Social Media=Traditional Media News

The world is collapsing upon itself. Or so it seems sometimes.

On Friday, I received this Facebook message:

Facebook Message

Facebook Message

No. I didn’t post a color to my Facebook status. I didn’t quite connect the color of my bra with breast cancer awareness.  Plus, I have strong views on how society views women. (See my blogpost:  “Inaction Heroes for Girls.”)

I’m not opposed to the idea of spreading awareness for breast cancer. This bit of fun just didn’t tickle my fancy…. The concept is clever, though, as a way to get a buzz going. I’m just not the “bra buzz” type.

The point of this post is not about this particular story, but rather about the relationship between social media and traditional media.

I just opened yesterday’s Washington Post (I know, I’m behind in my reading) to find an article about the bra buzz and how Susan G. Komen foundation saw a flurry of new fans.

Breast cancer awareness goes viral on Facebook . . . with bra color updates” by Brigid Schulte.

Social media is “the news” for traditional media.

Fascinating turn of events, really. Social media spreads news faster than traditional news outlets (earthquakes, Hudson River water-landings, etc.) but also becomes the news because of how fast information is spread.

So the cycle turns on itself.

Traditional news sources report the news. Viral spread of social media makes news. Therefore, traditional media reports the news of news spread through social media. Makes my head spin.

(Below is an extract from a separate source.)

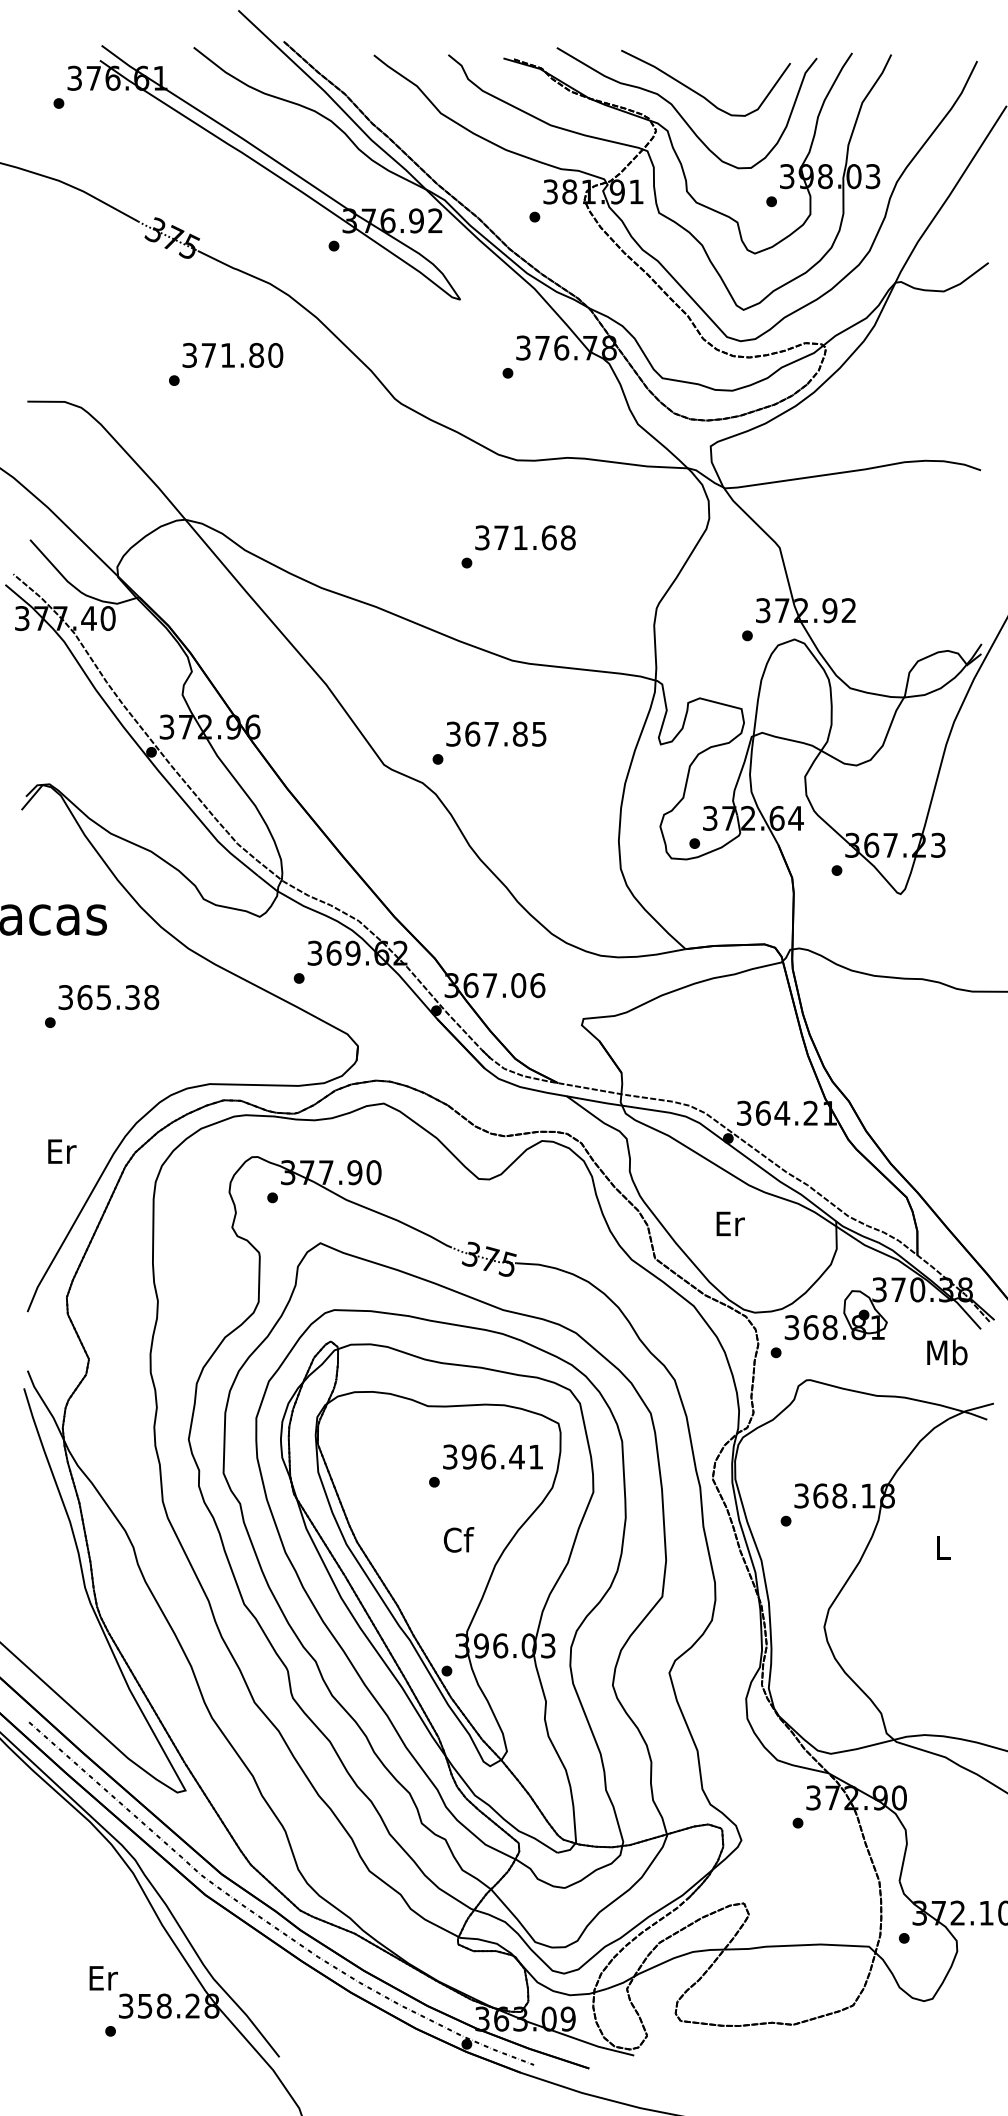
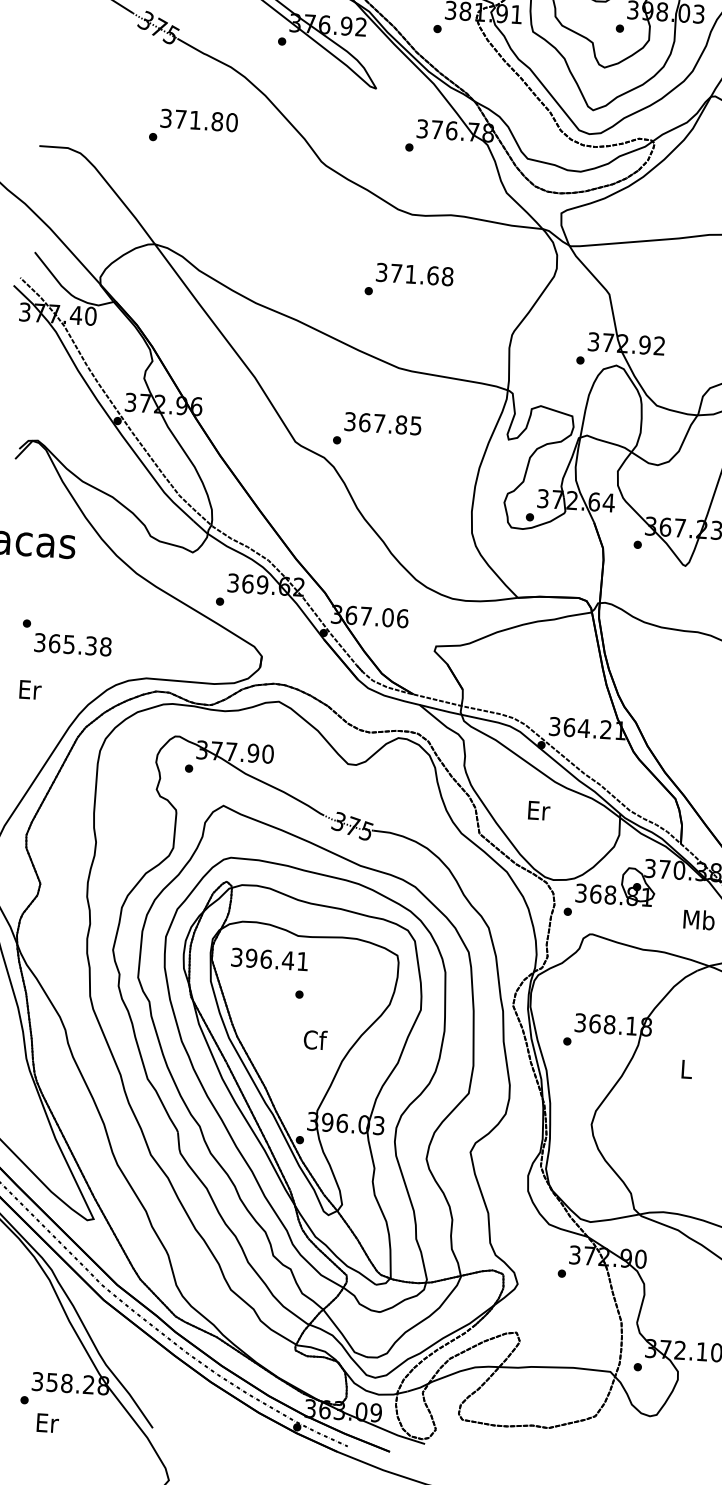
text: (108, 997) -> (72, 644), moved
text: (62, 1151) -> (30, 689), moved
text: (492, 1456) -> (269, 959), moved
text: (103, 1978) -> (47, 1423), moved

I shouldn’t be surprised to see articles like these in the paper. (And especially this one. Bra Color, i.e. “sex sells”…right?) But, let’s stick to the topic of social media. I’ve read so many articles over the last year or so about social media by those who don’t use it (and don’t see the point of it because they don’t use it). Reporters at the STS-129 tweet-up asked similar questions.

But funnier still:

why do I still have the Washington Post delivered to my door when I get most of my news through social media?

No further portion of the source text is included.